Saturday, January 31, 2015

Bill Cosby and the lack of African-American Support
When You Have Struck Women You Have Hit A Rock

By: Kurt von Behrmann

I remember many years ago how it was common knowledge among those in the know of Bill Cosby’s extramarital affairs.   This was coming from his contemporaries in Philadelphia.  These were people who saw his act and had direct contact with him.   I remember those conversations.  Not one voice state the contrary.

My memory I had of those words came forward when the recent allegations came up that have quickly eroded a public persona that was decidedly “clean cut.”

When comic Hannibal Buress openly called out Bill Cosby for raping women, Buress was totally surprised that it would open up allegations that are ten years old. Over a dozen women came forward accusing the hugely successful comedian of sexual assault and/or rape.

The allegations were ugly.  They were also detailed.

The stature and source of those coming forward paints a convincing case that Cosby is guilty.  While there will more than likely never be a trial to prove guilt or innocence, in the court of public opinion and overwhelming statements already published, Cosby may as well be found guilty.

What is interesting about all of this is a comment made by a news commentator in passing.  I cannot recall who or whom, but someone said that Cosby was anticipating support from the African—American community.

That support was not going to be forthcoming.  

The reason why he received a vocal round of support stems in part from a stance he took several years ago.  It did not sit well with many.  

Cosby made it very clear he did not approve of contemporary street fashion and extoled essentially conservative middle class values.  

If only young African Americans stopped given their kids African names and having children out of wedlock, things would be better.  The hypocrisy of a man who has had a child out of wedlock extolling traditional values was an inconsistency that did not sell well.

The old do as I say not as I do did not serve Cosby well. 
While there is merit in hard work and some traditional thinking, to over look the glaring problems that at risk youth face, like indifferent hostile police departments, a flawed criminal justice system, evaporating jobs, poorly performing public schools, at risk neighborhoods and higher education priced into the stratosphere, Cosby’s message of hard work and chastity sounded out of touch with reality, and it was.

Cosby, and he is not alone in his thinking about quick fixes to long running problem. He comes from the old school that believes that “The Troubled Africain—American Community” suffers only from character flaws, sloth and out of control libidos.  This particular narrative follows along the lines that if “I” become successful through hard work and sacrifice, so should you.  If I can do it, so can you.

That is the same logic that has powered a million and one pyramid schemes.

Why we have such bad out comes with urban youth, black, white, latino and so forth, are shaped by powerful forces.  The environment of today is even more brutal than it has ever been.  What stability that was once in place in the African—American community has been decimated by the removal of the very things that created solidity before, secure communities.   

The sad fact is that when people have an economic opportunity to move ahead, it always entails a move to a more affluent area.  The people that provided that community stability and concern move away from the places that need them the most.  Each move takes a piece away from a strong community identity.

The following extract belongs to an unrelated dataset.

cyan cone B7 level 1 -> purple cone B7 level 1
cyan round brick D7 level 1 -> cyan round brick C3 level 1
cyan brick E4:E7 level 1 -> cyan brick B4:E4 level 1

But there is more than moves due to economic success that undue Black success.  The real culprits in Black social mobility  are rooted in problems that cannot be solved by a few sound bites that sound good to people in the Midwest.  

Having been an educator at a Community College with at risk predominantly Black and Latino youth, I saw the enemy up close.  The villains are poor diets, weak family support, no mental or medical help and a total indifference to the fact that we have people in our culture who need a helping hand, not a hand out.  

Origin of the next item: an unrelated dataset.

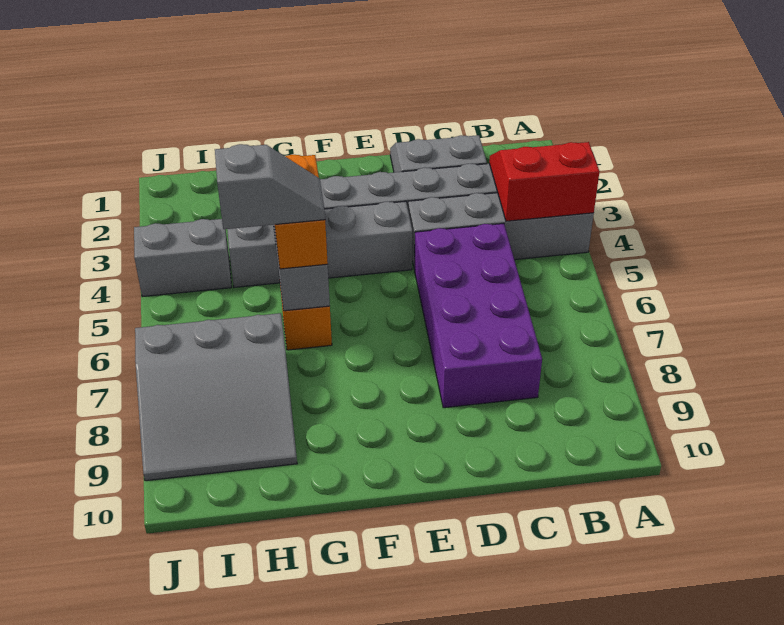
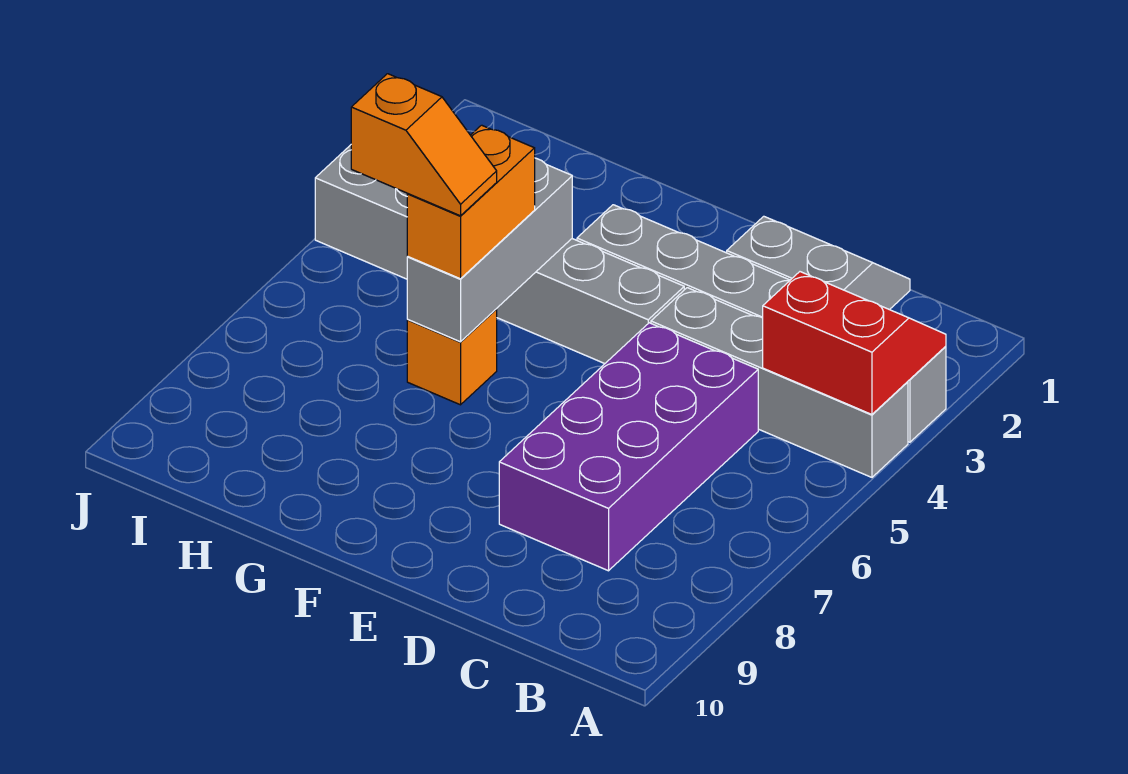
grey slope G6:H6 level 4 top H -> orange slope G6:H6 level 4 top H
grey slope H7:J9 level 1 top 7 -> none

What is needed is not charity, but jobs, economic security, safety and an educational  high school system that actually teaches people how to learn, not how to pass one inane test.

Bill Cosby has lived in a life of total affluence for so long that he has fallen into the trap that a lot of people who crawl up into wealth get caught in, and that is removal from working class reality.  

Sure, there are people who cannot be helped.  That is true of the rich as well.  The difference is that they have really slick lawyers, rehab and connections that can clean up their messes.  The poor, obviously do not.  There are no second chances on the streets.

The vast majority of people want to do something meaningful, earn a living and essentially have the American Dream.   That is the reality.

The lack of African—American support for Cosby should surprise no one.   People can accept a hero with flaws.  But most people cannot accept a hero who may very well be a serial rapist.  

Another point that I think noting is that this impacted women.  As occasionally misogynistic as our ever evolving society can be, there is something about rape that hits a nerve.  When that subject comes up, it hits a core. 

There is an old African expression that when you have hit the women, you have hit a rock.
When these allegations came up, the women came up and told their stories.  They did not back down. They did not falter. 
 
Bill Cosby hit a rock.  He hit a huge one.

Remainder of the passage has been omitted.